Introduction

iClass - Applying Multiple Multi-Class Machine Learning Classifiers combined with Expert Knowledge to Roper Center Survey Data*

Marmar Moussa

marmar.moussa@uconn.edu 1

Marc Maynard

mmaynard@ropercenter.org 0 0 Roper Center for Public Opinion Research, CT , USA 1 University of Connecticut, CT , USA

221 229

As one of the largest public opinion data archives in the world, Roper Center [1] collects datasets of polled survey questions as they get released from numerous media outlets and organizations with varying degrees of format ambiguity. The volume of data introduces search complexities over survey questions asked since the 1930s and poses challenges when analyzing search trends. Up to this point, Roper Center question-level retrieval applications used human metadata experts to assign topics to content. This has been insufficient to reach required levels of consistency in catalogued data, and provides an inadequate base for creating an advanced search experience for research clients. The objective of this work is to combine the human expert teams' knowledge of the nature of the poll questions and the concepts and topics these questions express, with the ability of multi-label classifiers to learn this knowledge and apply it to an automated, fast and accurate classification mechanism. This approach cuts down the question analysis and tagging time significantly as well as provides enhanced consistency and scalability for topics' descriptions. At the same time, creating an ensemble of machine learning classifiers combined with expert knowledge is expected to enhance the search experience and provide much needed analytic capabilities to the survey question databases. In our design, we use classification from several machine learning algorithms like SVM and Decision Trees, combined with expert knowledge in form of handcrafted rules, data analysis and result review. We consolidate this into a 'Multipath Classifier' with a 'Confidence' point system that decides on the relevance of topics assigned to poll questions with nearly perfect accuracy.
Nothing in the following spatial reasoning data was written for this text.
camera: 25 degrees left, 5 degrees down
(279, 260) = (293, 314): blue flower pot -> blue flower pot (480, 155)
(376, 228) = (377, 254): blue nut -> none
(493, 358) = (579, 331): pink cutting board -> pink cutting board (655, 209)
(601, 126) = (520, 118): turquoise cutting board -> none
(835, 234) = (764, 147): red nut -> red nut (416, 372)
ensembles expert knowledge knowledge base machine learning multi-label classifiers supervised learning survey datasets

Introduction

In this paper, we present an overview of our work at the Roper Center in applying machine learning to the public opinion survey datasets in an attempt to classify the questions to their respective most relevant set of topics/classes. The application iClass is a collection of modules of autonomous classifiers and a knowledge expert ‘Admin’ module which allows us to combine both human knowledge and machine learning to the classification and review processes. This paper presents the nearly complete first phase of iClass. We describe the business context and motivation behind this development, a design overview and preliminary evaluation results. The last section describes the business payoff and trends for future phases. 1.1

Context and Motivation

The Roper Center collects datasets of survey questions from polls performed by think tanks, media outlets, and academic organizations. The data has been gathered since the 1930s with varying degrees of format ambiguity. The volume of legacy data introduces search complexities and poses challenges when analyzing search trends.
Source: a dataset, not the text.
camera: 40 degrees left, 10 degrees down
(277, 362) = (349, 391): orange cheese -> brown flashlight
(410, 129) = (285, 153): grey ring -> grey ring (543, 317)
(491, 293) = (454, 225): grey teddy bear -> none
Homegrown backend systems serve up several data retrieval and analysis services to the Roper Center members. The primary two are 1) iPOLL, a question-level retrieval database containing over 650,000 polling questions and answers, and 2) RoperExpress, a catalog of survey datasets conducted in the US and around the globe. Historically, datasets, iPOLL questions, and secondary material have been managed and cataloged by separate teams, which led to different descriptive practices. Dataset expert teams use free text key-word descriptors to assign topics to content. This means, even though there are clear topical and other kinds of connections among the content, lack of consistent description creates rifts, making these connections elusive (Fig.1). It results in costly string operations for even simple tasks, as well as costly retrospective updates to topics definitions and adding new topics. This approach also does not allow for any further data analytics capabilities.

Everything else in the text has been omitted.